Hope House averages seven to 10 victims a year. They are often referred by law enforcement and come from all over the country.
They stay typically for seven or eight months. Staff and volunteers mentor and counsel them. They also help with home-schooling, driving to therapy appointments, and engaging in new-found hobbies like jewelry making.
The Long Haul
Fitchpatrick said she's often besieged by requests for information from church groups wanting to start their own programs. She emphasizes that the work is difficult and the commitment must run deep.
"You actually have more days when you feel like, 'Why are we doing this?'" she said.
A big reason is the severity of the trauma the girls have endured.
"We've seen girls that have had pimps that love them one minute [and then] are putting hot irons on their backs the next," Fitchpatrick said. "They tell us they've been locked in car trunks, burned with cigarettes, starved-only given Gatorade and saltine crackers because they were being punished."
Fitchpatrick said the aim with these victims then is to begin to stabilize them and help them learn healthy boundaries and self-esteem.
Ultimately, the staff hopes the girls will believe in Jesus Christ as the only one who can truly change them.
Calling for Hope
Fitchpatrick's desire to help trafficking victims led her to start a pioneering phone-call ministry last year called Rahab's Hope.
Rahab's Hope trains volunteers to make calls to girls advertised on Internet "escort" websites.
"The ad says they're escorts but they're not--so when we started looking at the ads we started getting really frustrated like, 'Where are these girls?

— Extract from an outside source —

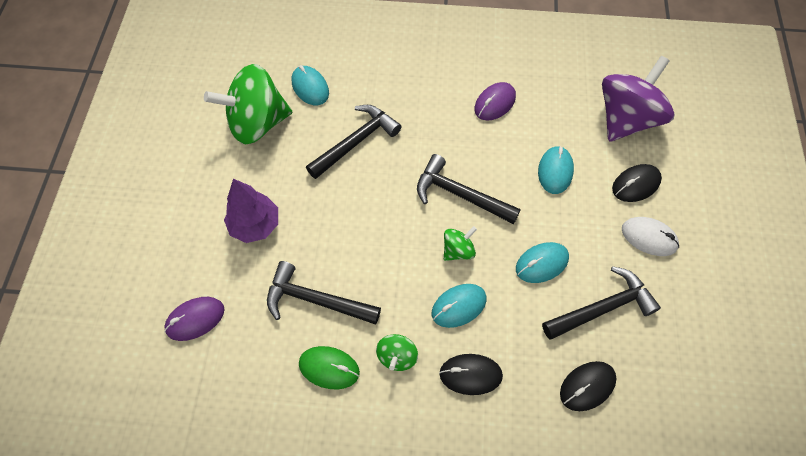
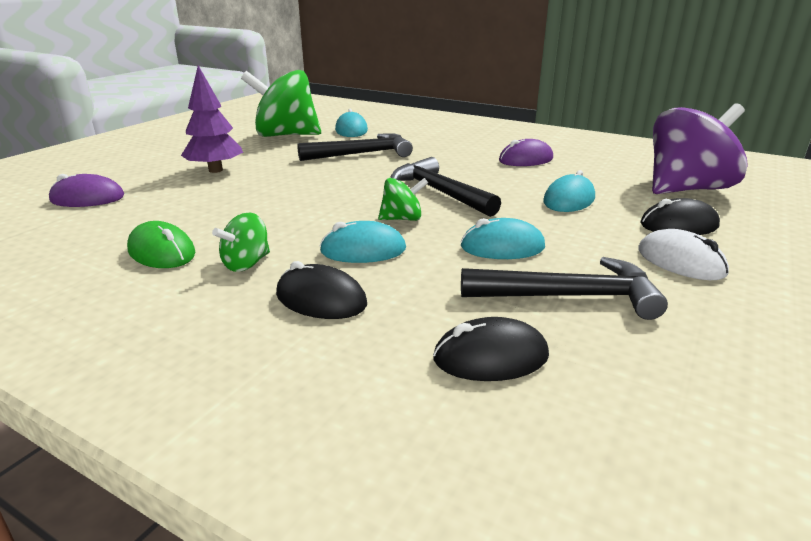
camera: 25 degrees right, 35 degrees down
(316, 300) = (211, 213): black hammer -> none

Why are they on here? Who's controlling them?'" Fitchpatrick said.
"We saw ads that had young girls and their face was blurred, so to us that meant she could have been a minor," she explained."And we saw ads that said she was 19 and she looked every bit of 12 to 13 years old."

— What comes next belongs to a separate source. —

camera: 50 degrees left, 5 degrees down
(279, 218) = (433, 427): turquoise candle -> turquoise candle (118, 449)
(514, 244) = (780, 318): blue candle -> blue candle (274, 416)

Volunteers with Rahab's Hope use a script that discreetly identifies the extent that a pimp may be controlling a girl. It asks questions like, "Do you get to talk to your family?" and "Can we contact anyone for you?"

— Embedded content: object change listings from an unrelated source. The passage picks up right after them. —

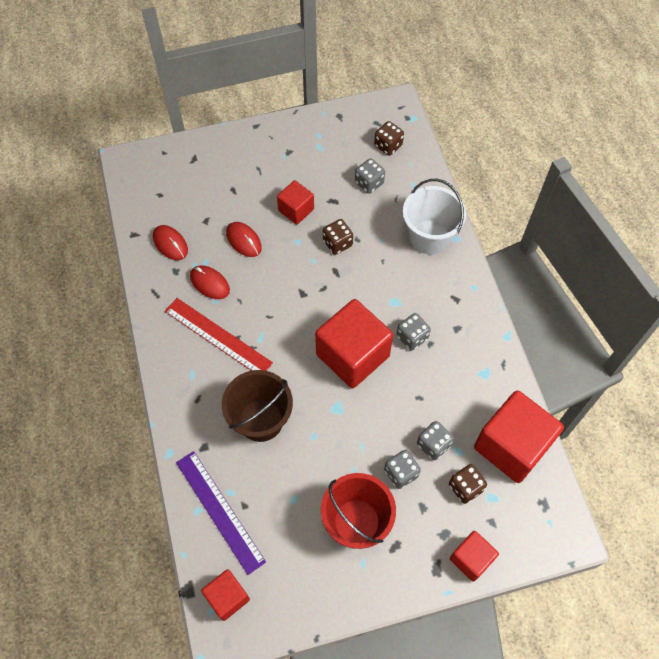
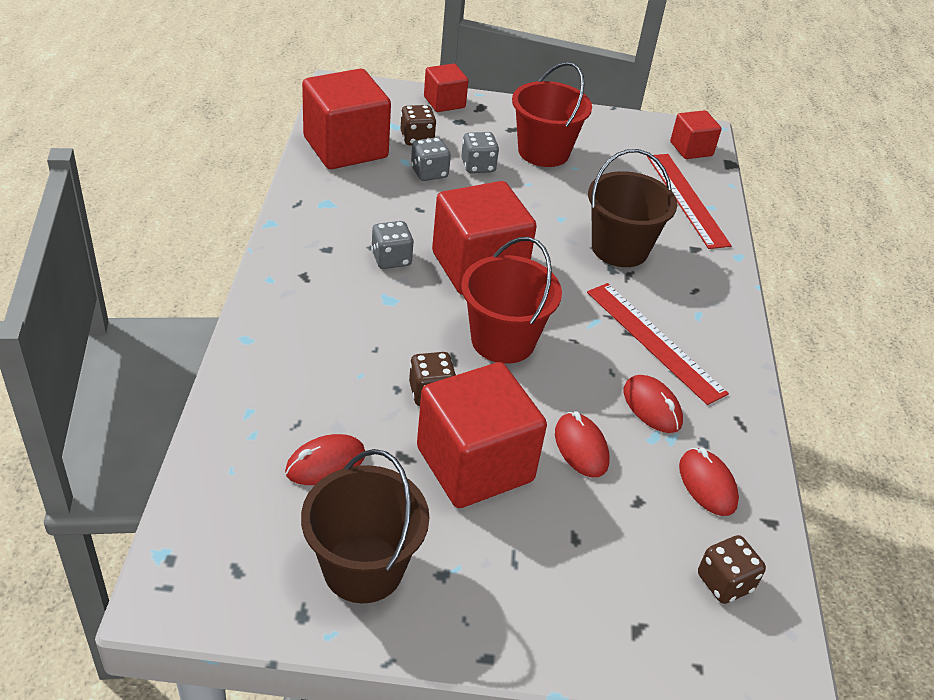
camera: 165 degrees left, 20 degrees down
(220, 511) = (686, 199): purple ruler -> red ruler
(296, 210) = (475, 464): red cube -> red cube, size x1.87
(312, 297) = (503, 340): none -> red bucket
(324, 142) = (363, 568): none -> brown bucket
(369, 183) = (325, 463): grey dice -> red mouse
(388, 146) = (247, 516): brown dice -> brown dice (724, 582)
(429, 237) = (284, 354): white bucket -> none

Volunteers also work with a list of resources to provide to girls needing shelter or help finding a job or going to school.
They also rely on prayer partners that intercede for every call.
"We have to approach it very gently, very openly - just whatever your needs are, we're here," Fitchpatrick said. "If they're not ready to leave, there's nothing we can do about that.
"But I've had girls say, 'I'm not ready to leave but I'll take your number,'" she said. "And they've called later and said, 'I'm ready.'"
Rescue One by One
Many girls are not even free to talk, so controlled by their pimps that they have to hang up. But since it started last year, Rahab's Hope has spoken with close to 1,000 victims in 19 cities.
It partners with law enforcement and in the last year has helped rescue four girls.
Many are brain-washed and deny that they're even being trafficked. Others are able to admit the horror of their world.
"We've had girls who, as soon as we say, 'Is there anything I can pray for you?' burst into tears. 'I hate what I'm doing. I hate this,'" Managing Director Kim Kern said.
On the night that CBN News visited, Kern spoke with just such a victim. She told Kern that she's six months pregnant.
"That must be really hard to work when you're pregnant," Kern said. She was able to pray with "Ashley" and help her think through how she might get out.
After she hung up, Kern was overcome with emotion, telling her prayer partner "that was awesome."
The Marathon Journey
In an adjacent room, volunteer Michelle Kent encouraged another victim who shared her dream of getting out and going back to school.
"I can tell by talking with you that you're right on and you're a very smart woman and you can achieve anything that you would set your mind to. You know I can tell. I can hear it-I can hear it in your voice," Kent told her.
For both Rahab's Hope and Hope House, the journey of finding, rescuing, and beginning to restore victims is no sprint. It's more like a marathon for each girl.
The trauma they've endured is hard to imagine. But these workers say each rescue and restoration is worth the time and cost.